While the majority of carbon capture efforts are focused on air pollution, the current version of this ‘ocean-assisted’ tech can capture CO2 at a cost of $475 per ton – which is cheaper than any land project to date.
Along a remote stretch of Hawaiian coastline, a geoengineering start-up is pioneering ‘ocean-assisted’ carbon removal – which can both sequester emissions and help to reduce ocean acidification.
Now, as you’re no doubt already aware, the ocean is brilliant for storing carbon emissions and slowing the immediate warming of our climate. In-fact, around 140bn tons of CO2 are concealed within deep sea reserves, peatlands, and seagrass every year. Nuts, right?
While this is obviously a good thing, there is a significant drawback which has prevented researchers from running away with ocean-based carbon capture projects: ocean acidity.
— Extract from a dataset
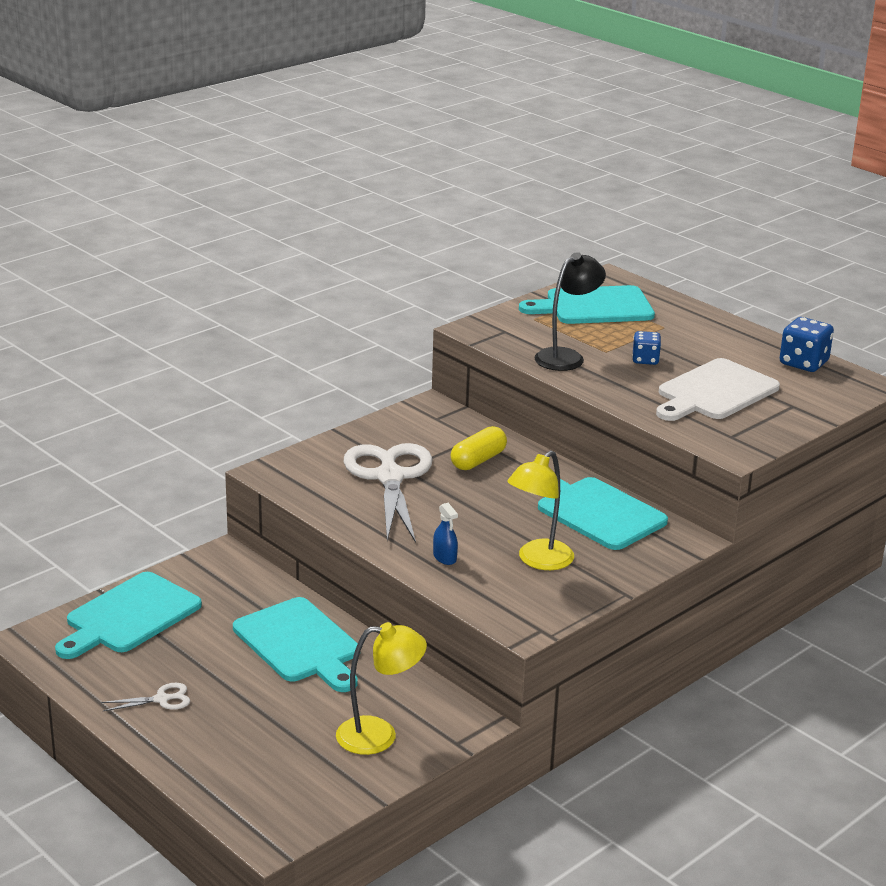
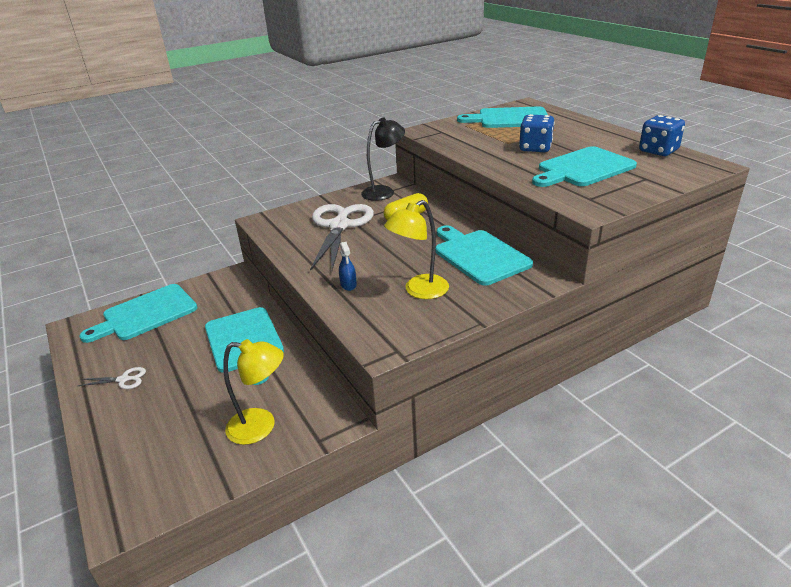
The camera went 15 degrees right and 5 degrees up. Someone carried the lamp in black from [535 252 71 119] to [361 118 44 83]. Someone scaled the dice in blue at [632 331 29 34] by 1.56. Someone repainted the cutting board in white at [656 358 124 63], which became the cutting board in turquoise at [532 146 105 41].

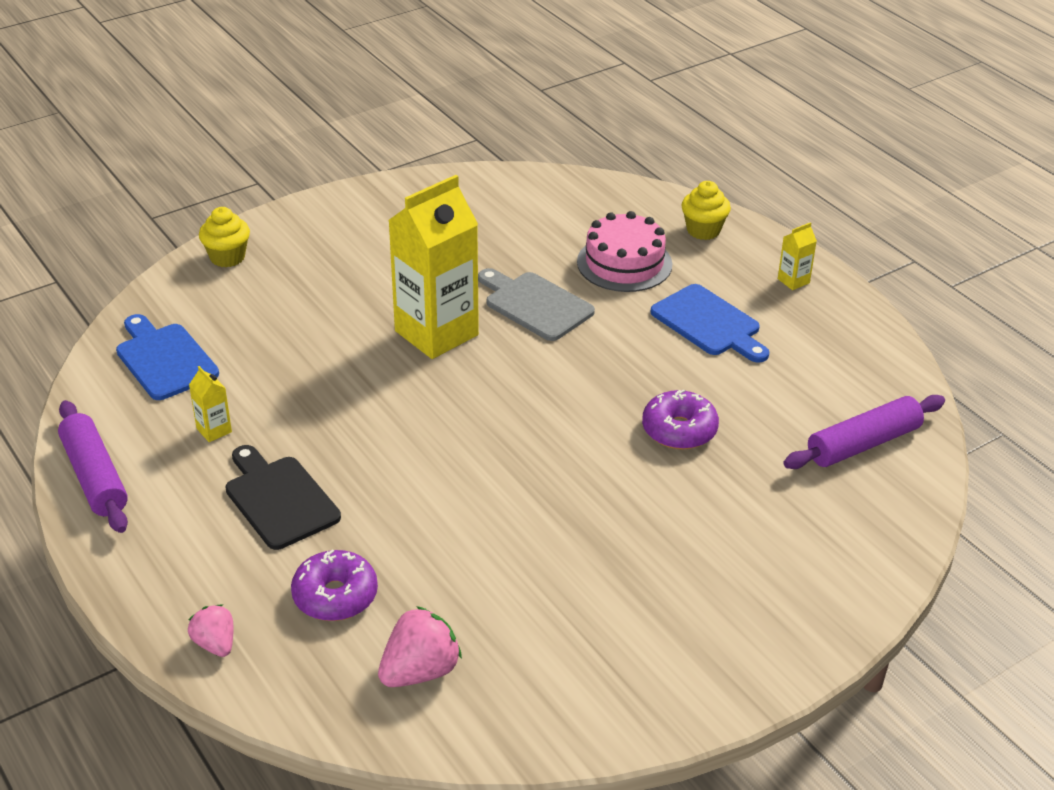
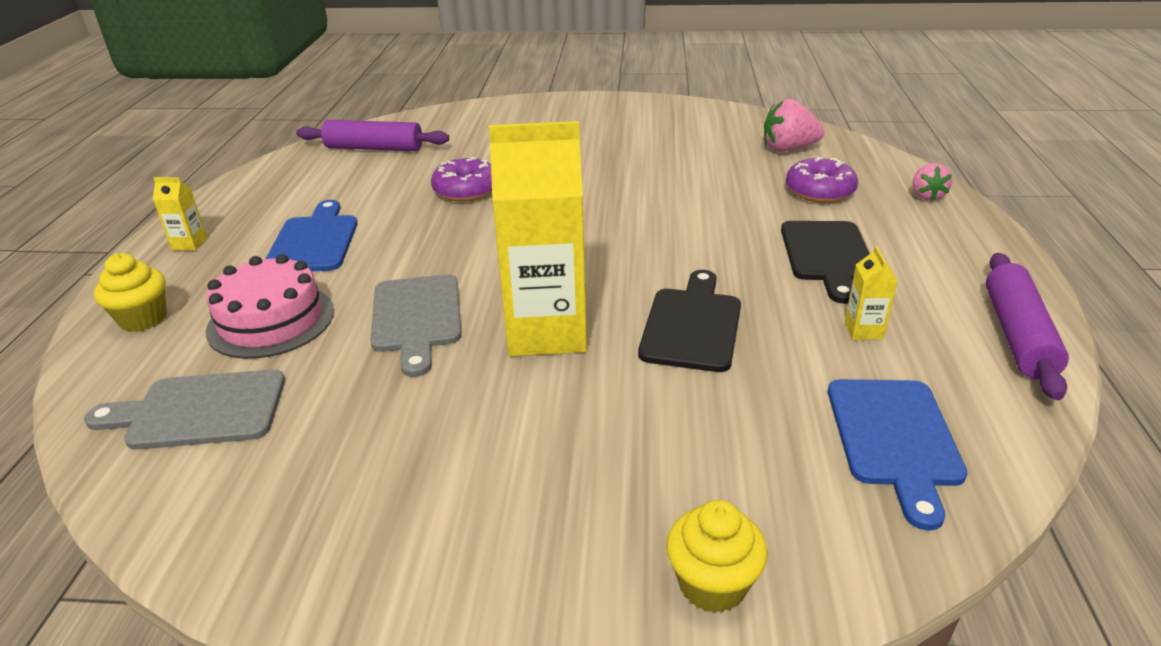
The camera went 140 degrees left and 5 degrees down. Someone put down the cutting board in grey at [84 369 201 81]. Someone put down the cutting board in black at [638 270 103 102].

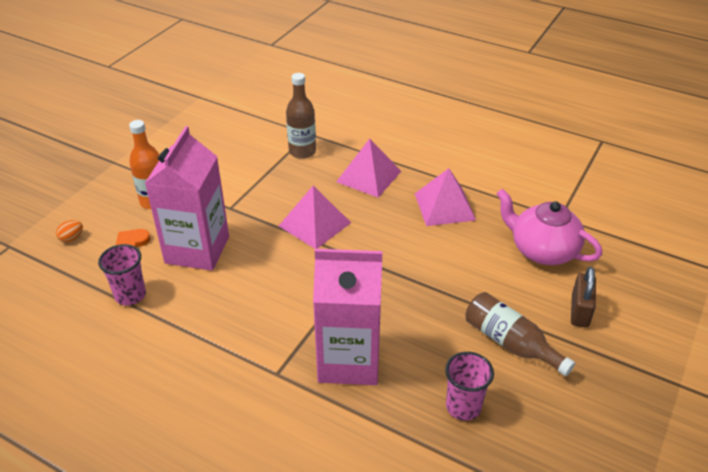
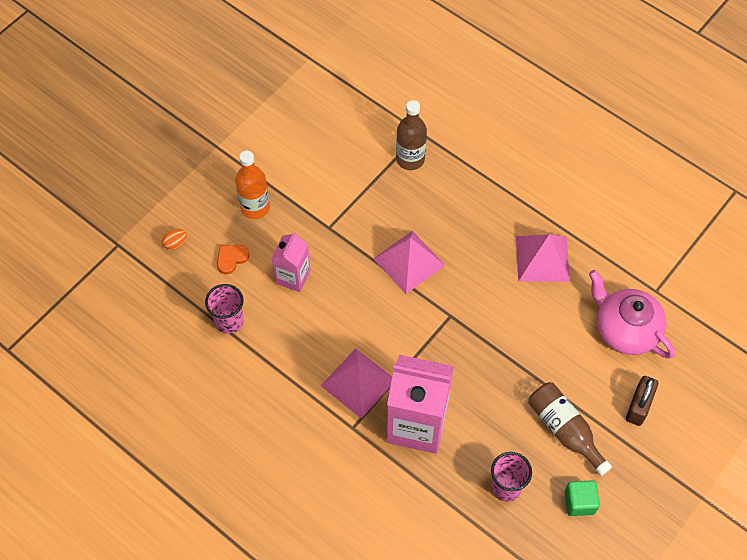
The camera went 10 degrees right and 20 degrees up. Someone scaled the carton in pink at [145 126 84 145] by 0.55. Someone carried the pyramid in pink from [336 138 65 60] to [321 348 71 71]. Someone put down the cube in green at [565 480 35 36].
When emissions enter the water and are absorbed as natural bicarbonates, chemical reactions break the gas down into hydrogen ions which increase the surrounding PH level. This has been proven to damage low dwelling marine animals as well as coral and algae.
In the Pacific Ocean, scientists have reported that ocean acidity levels have dissolved the shells of young crabs, for example.
Therefore, if we’re to deliberately coax more carbon into the sea, the resulting rise in acidity is something we need to be prepared for and ready to counter.
One company that appears to have solved the conundrum on a local scale, is Hawaii based Heimdal.
This start-up has developed a machine that can take existing sea water and rearrange its molecules to remove acid using an electrical charge.